Firenze – Dai dati diffusi dall’Istat che riguardano il terzo trimestre del 2016, emerge che dal lato dell’offerta di lavoro, dopo cinque trimestri consecutivi di crescita, l’occupazione complessiva mostra un lieve calo rispetto al trimestre precedente (-14 mila, -0,1%), a sintesi del proseguimento delle tendenze alla crescita dei dipendenti (+66 mila, 0,4%) più che compensato dal calo degli indipendenti (-80 mila, -1,5%). Probabilmente i nuovi contratti (Jobs act) che in una prima fase hanno assorbito le false partite IVA e i tempi determinati, ora non sono più in grado di farlo con la stessa intensità. Inoltre, la fiscalità agevolata per le assunzioni, ha indotto molte imprese a regolarizzare la forza lavoro già in essere.
Da questi fatti e dati, si può dedurre che la forza lavoro rimane costante o in leggero declino, così come confermato dal dato relativo all’occupazione; l’istantanea dell’Istat conferma che a livello congiunturale rimane stabile, anzi, dall’analisi emerge che le tendenze più recenti, misurate dai dati mensili relativi ad ottobre 2016 mostrano, al netto della stagionalità, un nuovo calo degli occupati concentrato nei dipendenti a tempo indeterminato, a fronte di una modesta crescita dei dipendenti a termine e della stabilità degli indipendenti. Di fatto, si potrebbe affermare che l’effetto del Jobs Act potrebbe essersi già esaurito senza però creare nuova occupazione.
Il dato più preoccupante è quello relativo al tasso di disoccupazione che rimane stabile per il quarto trimestre consecutivo in confronto al trimestre precedente mentre aumenta di 0,4 punti rispetto allo stesso trimestre del 2015, con una crescita tendenziale di 132 mila disoccupati.
Per il terzo trimestre consecutivo diminuisce, in modo più consistente, il numero degli inattivi di 15-64 anni (-528 mila in un anno) e il corrispondente tasso di inattività.

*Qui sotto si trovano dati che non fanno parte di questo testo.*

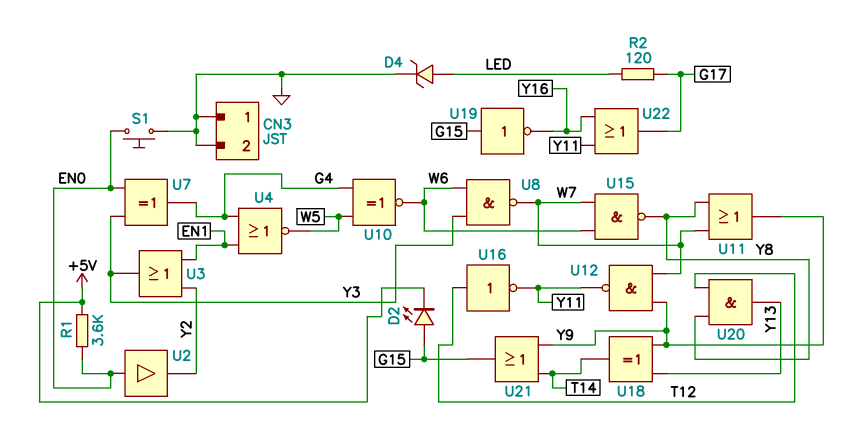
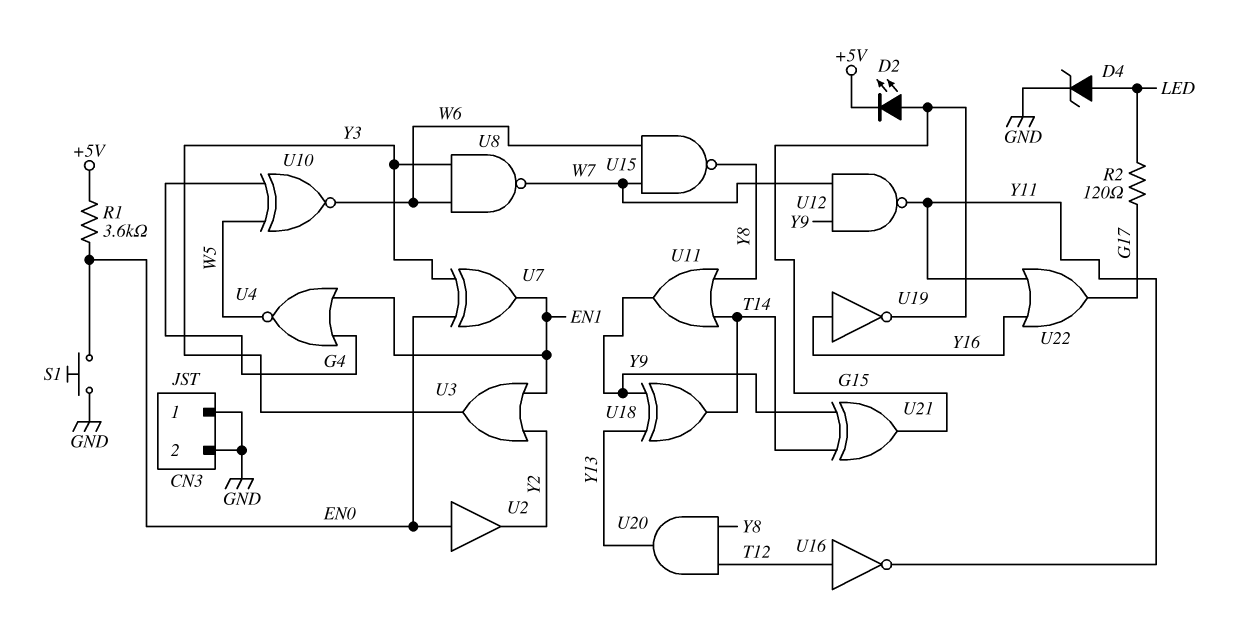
U7: XOR (in EN0, in Y3, out G4) -> XOR (in EN0, in Y3, out EN1)
U11: OR (in W7, in Y8, out Y9) -> OR (in T14, in Y8, out Y9)
U19: NOT (in G15, out Y16) -> NOT (in Y16, out G15)
U21: OR (in T14, in Y9, out G15) -> XOR (in T14, in Y9, out G15)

Nel confronto tendenziale, la diminuzione dell’inattività è diffusa per genere, territorio, classe di età e riguarda sia quanti vogliono lavorare (-212 mila le forze di lavoro potenziali, soprattutto tra le donne) sia la componente più distante dal mercato del lavoro (-316 mila chi non cerca e non è disponibile). Il punto è, dove e come potranno trovare un lavoro.
Le imprese nonostante una discreta crescita della domanda di lavoro (di seguito i dati) non sono in grado di assorbire questi numeri; la pubblica amministrazione in senso lato (Stato regioni Enti locali, partecipate ecc.) da anni non effettua concorsi, anzi, da anni si assiste ad una diminuzione degli occupati del settore pubblico.
Dal lato delle imprese, come si accennava prima, si confermano i segnali di crescita congiunturale della domanda di lavoro, con un aumento delle posizioni lavorative dipendenti pari allo 0,6% sul trimestre precedente, associato ad una lieve riduzione delle ore lavorate per dipendente (-0,3%); continua inoltre a diminuire il ricorso alla Cassa integrazione.
L’aumento delle posizioni lavorative è sintesi della stabilità dell’industria in senso stretto e dell’incremento dei servizi; il tasso dei posti vacanti aumenta di 0,1 punti percentuali in termini congiunturali mentre è stabile su base annua. Per quanto riguarda il costo del lavoro, diminuiscono ancora gli oneri sociali (-0,6%), effetto della riduzione contributiva associata alle nuove assunzioni a tempo indeterminato.
Una “istantanea” della nostra economia che conferma di fatto una “stagnazione positiva”, in contrapposizione ad una tendenza che vede migliaia di giovani, e non solo, in cerca di lavoro.